For decades Southeast Asian nations have been plagued, particularly in summer months, by transboundary haze from slash-and-burn fires in Indonesia. In June 1990 members of the Association of Southeast Asian Nations (ASEAN) pledged in the Kuala Lumpur Accord on Environment and Development to coordinate their efforts to prevent and abate transboundary pollution. This led to adoption of the 1995 ASEAN Co-operation Plan on Transboundary Pollution, the 1997 Regional Haze Action Plan, and the 2002 ASEAN Agreement on Transboundary Pollution. Despite increased regional cooperation, haze pollution in Singapore reached record levels in June 2013, spurring the Singapore government to further action. In March of this year the government appointed an International Advisory Panel on Transboundary Pollution, including several prominent experts on international environmental law. Earlier this month the Singapore Parliament passed the 2014 Trans-boundary Haze Pollution Act. The Act subjects sources of transboundary pollution to civil and criminal penalties in Singapore courts. Last week the International Advisory Committee submitted its report and recommended options to the Singapore government, which reportedly does not plan to make the report public. Singapore’s National Environmental Agency maintains a website with daily monitoring data on haze and air quality conditions at http://www.haze.gov.sg.

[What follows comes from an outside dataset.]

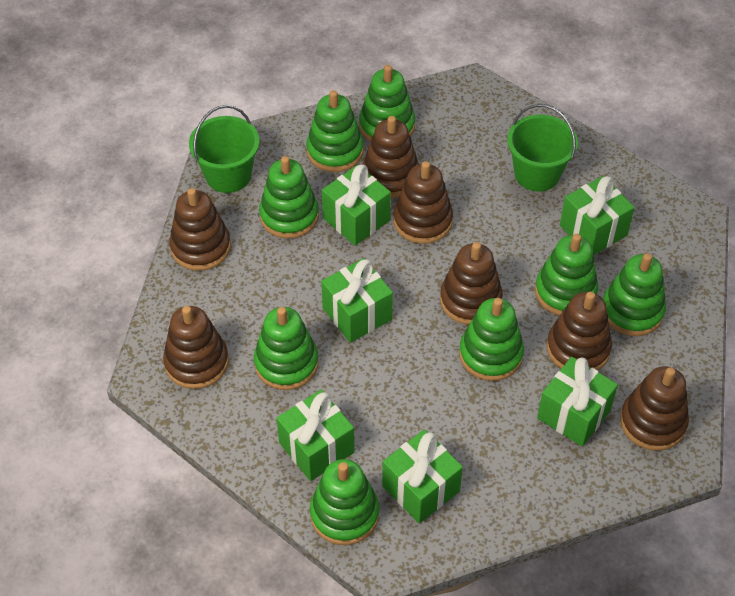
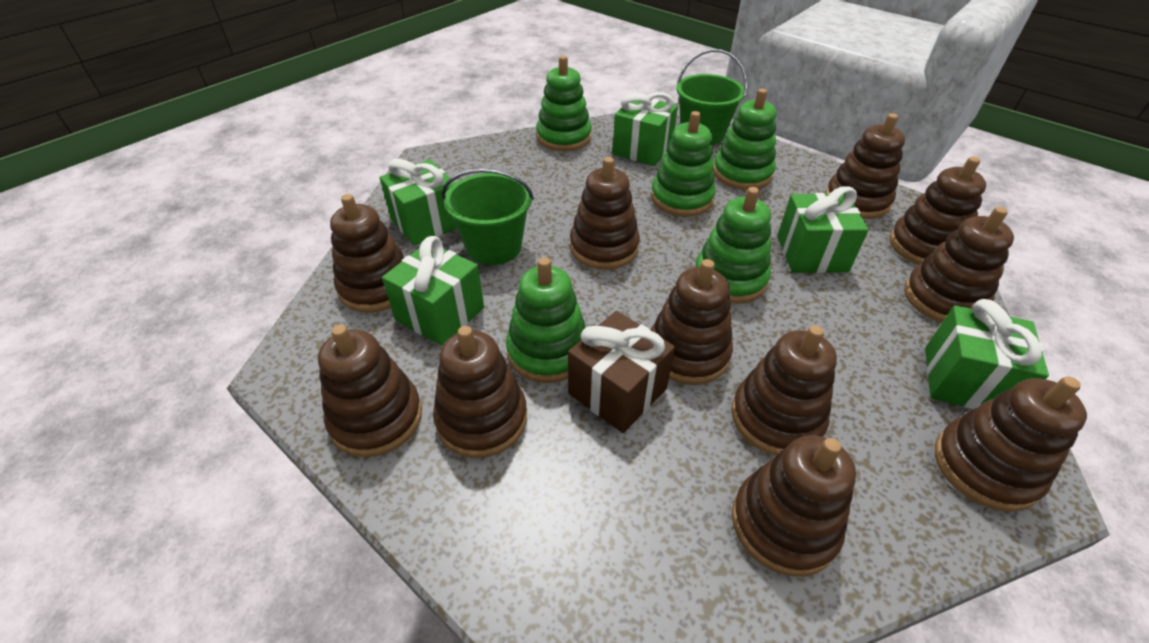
brown gift: 0 -> 1
brown stacking toy: 7 -> 11
green gift: 6 -> 5
green stacking toy: 8 -> 5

Brazilian environmentalist Marina Silva, who just became a presidential candidate following the death of her running mate, is surging in the polls after a strong performance in the first candidates’ debate last week. Joe Leahy & Samantha Pearson, Silva Shakes Up Barzilian Election with Strong Showing in Televised Debate, Financial Times, Aug. 28, 2014, at 3. Silva grew up in a remote indigenous community of rubber tappers and was a friend of Chico Mendes, the Brazilian environmentalist who was murdered by ranchers. In 1996 Silva won the Goldman Environmental Prize for Central and South America. She served as Brazilian Environment Minister from 2003-2008. Running as a Green Party candidate for president in 2010, Silva won more than 19% of the vote. Silva had been the vice presidential candidate of the Brazilian Socialist Party until the death of the party’s presidential candidate Eduardo Campos in a plane crash on August 13.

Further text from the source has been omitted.